別の広間に入ると、300人程度の冒険者と上位の魔法師が40名いた。
「恐らく、3日の内に魔物達が、ダンジョンより出て来るでしょう」
神官のミリーフさんの説明が始まった。
「どのような魔物達で、数は?」
「200年前の暴走の時は、ゴブリンから始まりタマスまで出て来ました。数は10万と言われています」
タマス?聞いた事の無い魔物だ。この国の特有な魔物か。10万頭もいるのでは、威力の有る広域魔法で減らして行かないと大変だ。

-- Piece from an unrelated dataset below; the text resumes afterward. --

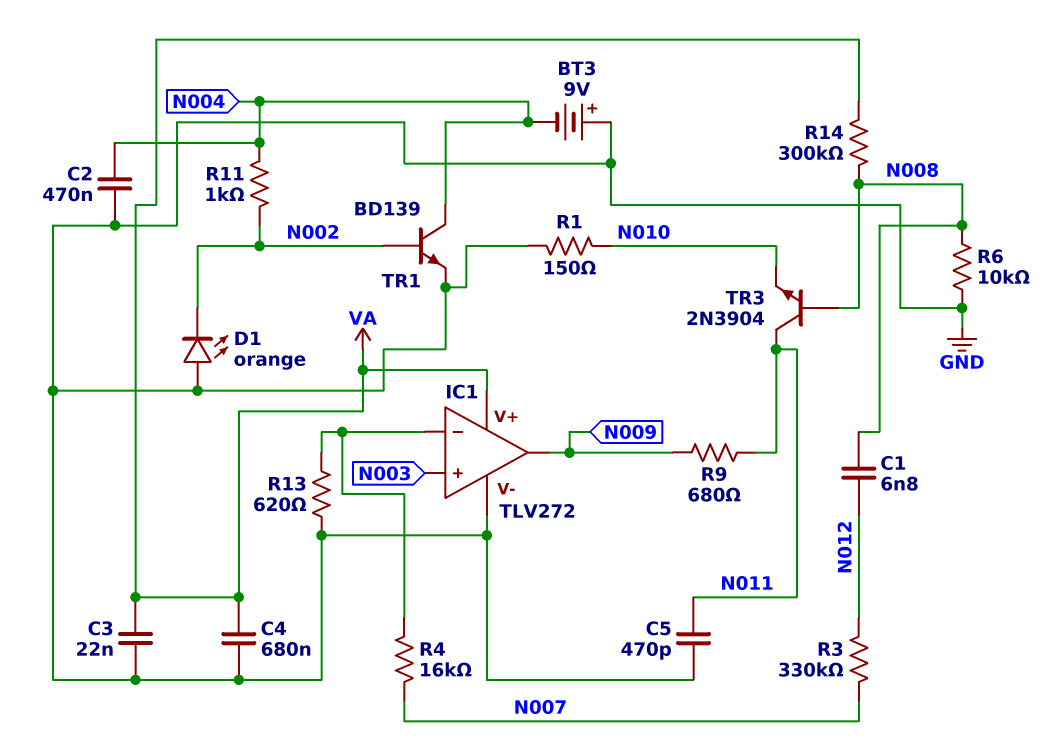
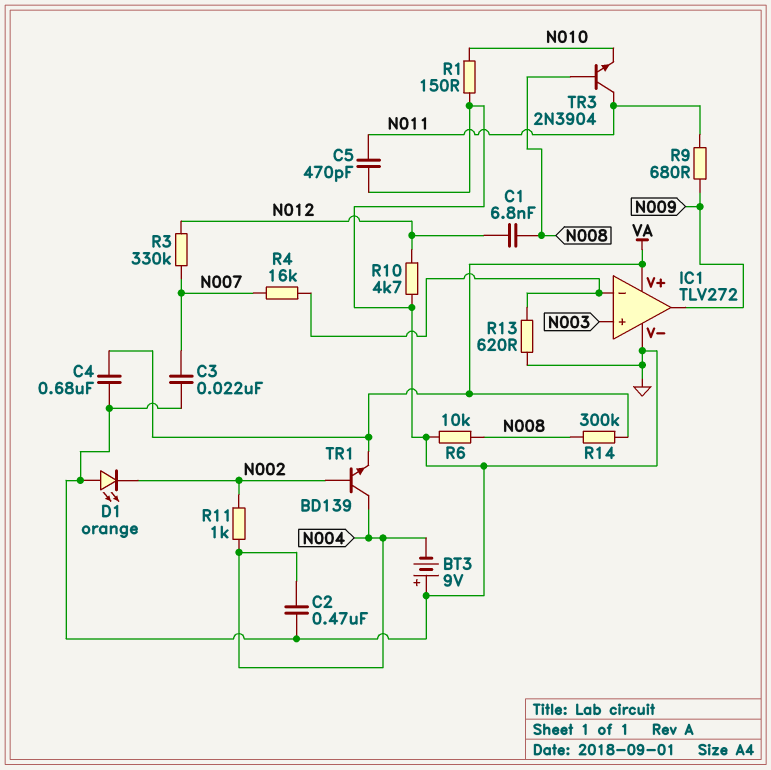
C3: 22nF (GND, VA) -> 22nF (GND, N007)
R10: none -> 4.7k (GND, N012)
TR1: NPN BD139 (B N002, C N004, E GND) -> NPN BD139 (B N002, C N004, E VA)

時間はあまり無い、ダンジョンに一番近いダリブデンの街の前に、土魔法で壁を作っていく。
魔法士の中には、宮廷魔道士が居たのでどんな魔法が使えるのか聞いて見た。
「広域魔法でしたら、威力の高い物ですとダークヌークレアが使えます」
闇魔法の上位魔法の1つだ、かなり凄い。ミリカにはこの人の傍にいてもらって、この魔法を使わせてもらおう。

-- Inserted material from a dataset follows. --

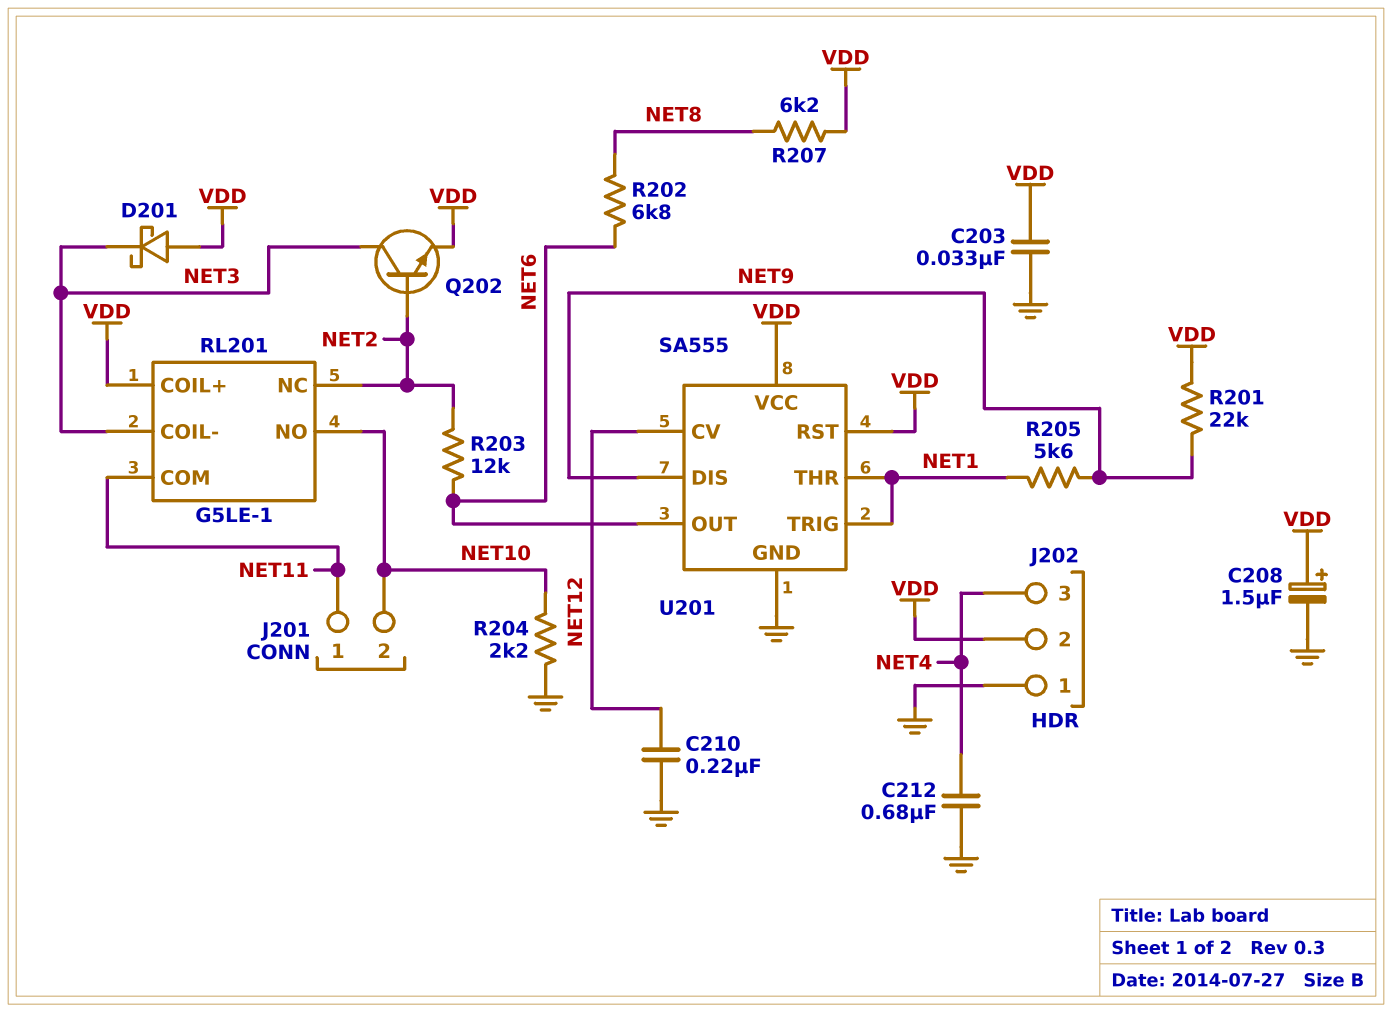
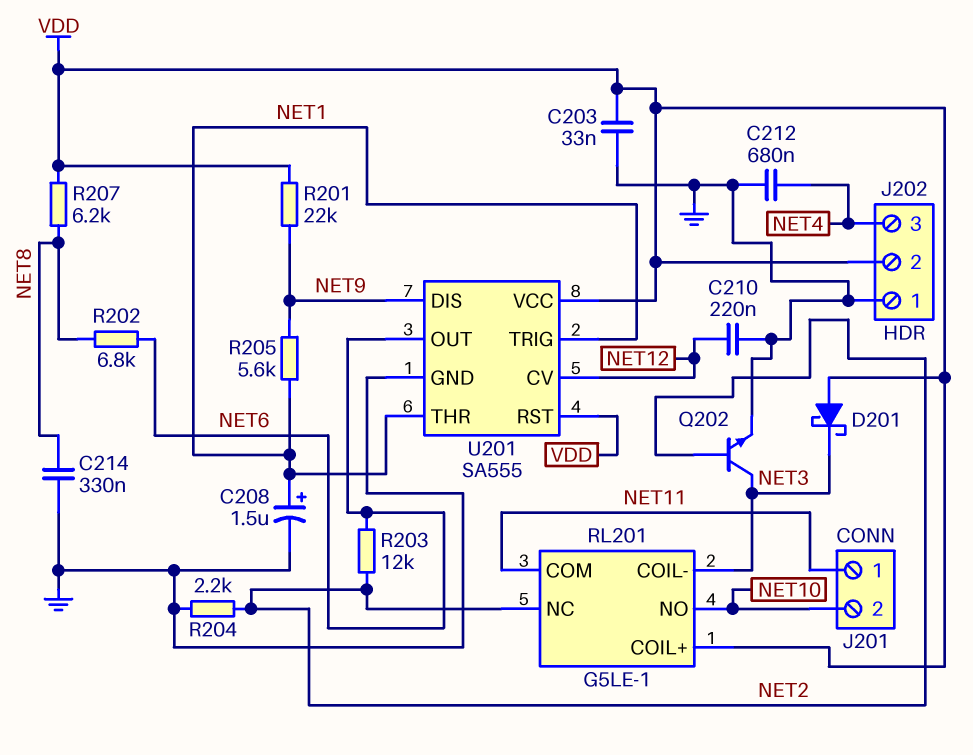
C208: 1.5uF (plus VDD, minus GND) -> 1.5uF (plus NET1, minus GND)
C214: none -> 330nF (GND, NET8)
Q202: NPN (B NET2, C NET3, E VDD) -> NPN (B NET2, C NET3, E GND)
R204: 2.2k (GND, NET10) -> 2.2k (GND, NET2)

サキとセフィーヌには、ジャバネ達と広域魔法から逃れた魔物の殲滅を担当してもらう。
足止め役に、防波堤としてヤクトビートル、雷虫のメイドウジュと毒虫のザージム、遊撃隊で火虫ボルケノンで良いだろう。
3日目の朝、各500頭の虫達をそれぞれの位置に着かせると、エルフの冒険者達から驚きと感嘆の声が上がった。
俺は、ミリカと宮廷魔道士のペレスさんをヤクトビートルに乗せ空中で待機し、ダンジョンの方を見つめる。
暫くすると、草原の遠くの方に砂煙が上がった。どうやら、やって来た様だ。
サッサっとやっつけたいが、上手く行くか?長い1日に成らなければいい。